Section 5.2 Resignation; Removal; Vacancies. Any officer may resign at any time by giving written notice to the Chairman, the Vice-Chairman, the Chief Exectuive Officer, the President or the Secretary. Unless otherwise stated in a notice of resignation, the resignation of such officer sall take effect when received by the party to whom it is directed, without any need for its acceptance. Unless provided otherwise in the Stockholders Agreement, any officer may be removed with or without cause at any time by the Board of Directors or the Chief Exective Officer, but such removal shall be without prejudice to the contractual rights of such officer, if any, with the Corporation; provided, however, that during the period the Stockholders Agreement is in effect and at any time where the CVB Stockholders (as defined in the Stockholders Agreement) do not own at least eighty percent (80%) of the issued and outstanding shares of Class A common Stock, the removal of the Chief Executive Officer shall require, in addition to any other required approval, the approval by a Qualified Majority Vote (as defined in the Stockholders Agreement). A vacancy occurring in any office of the Corporation may be filled for the unexpired portion of the term thereof by the Board at any regular or special meeting in accordance with the terms of the Stockholders Agreement.
Section 5.3 Powers and Duties of Executive Officers.
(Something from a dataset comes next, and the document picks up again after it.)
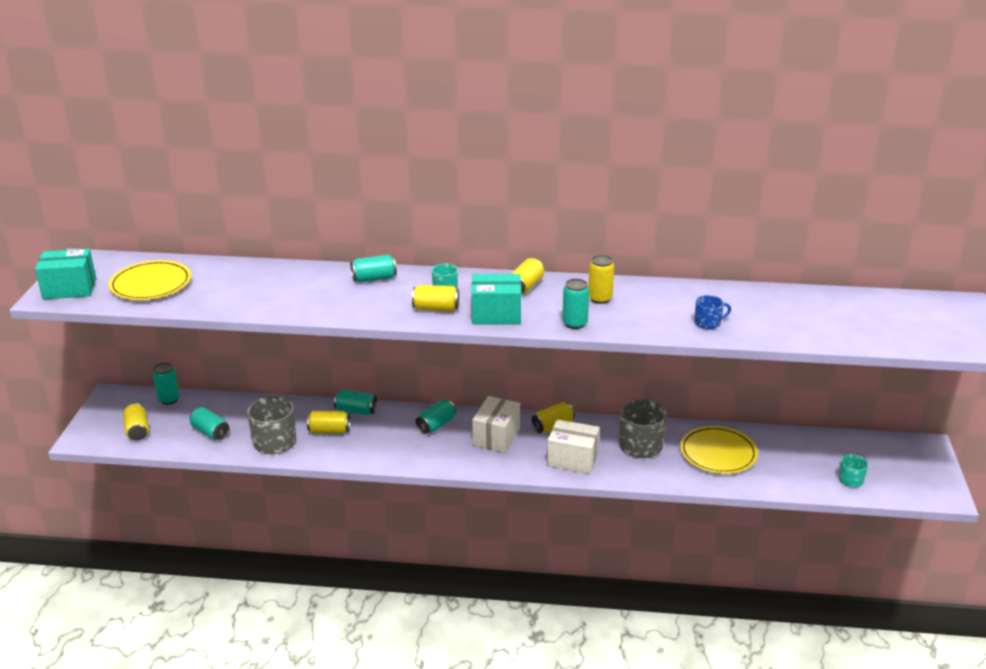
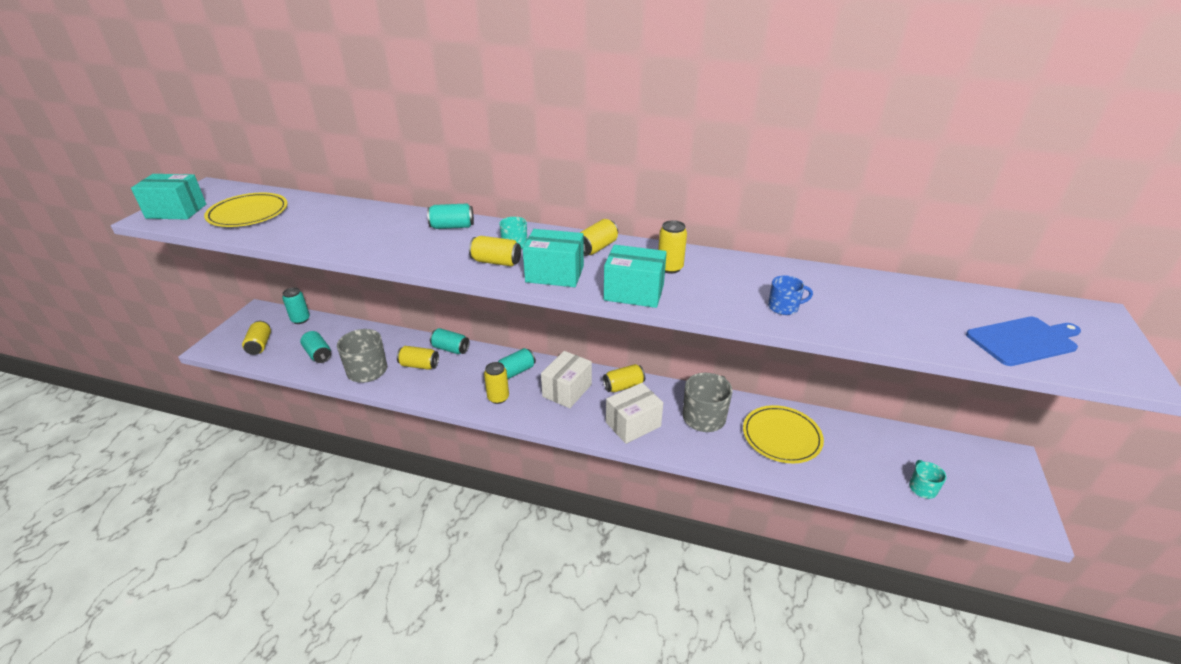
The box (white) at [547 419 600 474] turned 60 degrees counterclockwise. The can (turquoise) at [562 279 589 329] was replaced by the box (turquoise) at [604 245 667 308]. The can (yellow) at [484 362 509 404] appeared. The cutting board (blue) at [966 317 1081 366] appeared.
The officers of the Corporation shall have such powers and duties in the management of the Corporation as may be prescribed by the Board and, to the extent not so provided, as generally pertain to their respective offices, subject to the control of the Board. The Board may require any officer, agent or employee to give security for the faithful performance of his or her duties.
Section 5.4 Chairman of the Board of Directors. The Chairman of the Board of Directors shall preside at all meetings of the stockholders and of the Board of Directors. During the disability of the Chief Executive Officer, the Chairman of the Board of Directors shall exercise all the power and discharge all the duties of the Chief Executive Officer. The Chairman of the Board of Directors shall also perform such other duties and may exercise such other powers as from time to time may be assigned to him or her by these Bylaws or by the Board of Directors. The Chairman of the Board of Directors must be a director of the Corporation.
Section 5.5 Chief Executive Officer. The Chief Executive Officer shall, subject, at all times to the authority of the Board of Directors, have general responsibility for the business and affairs of the Corporation and general control of its business, and shall see that all directives and resolutions of the Board of Directors are carried into effect. He or she shall execute all bonds, mortgages, contracts and other instruments of the Corporation, except where required or permitted by law to be otherwise signed, and except that the other officers of the Corporation may sign such documents when so authorized by these Bylaws, the Board of Directors or the Chief Executive Officer shall preside at all meetings of the stockholders and the Board of Directors. The Chief Executive Officer shall also perform such other duties and may exercise such other powers as from time to time may be assigned to him by these Bylaws or by the Board of Directors.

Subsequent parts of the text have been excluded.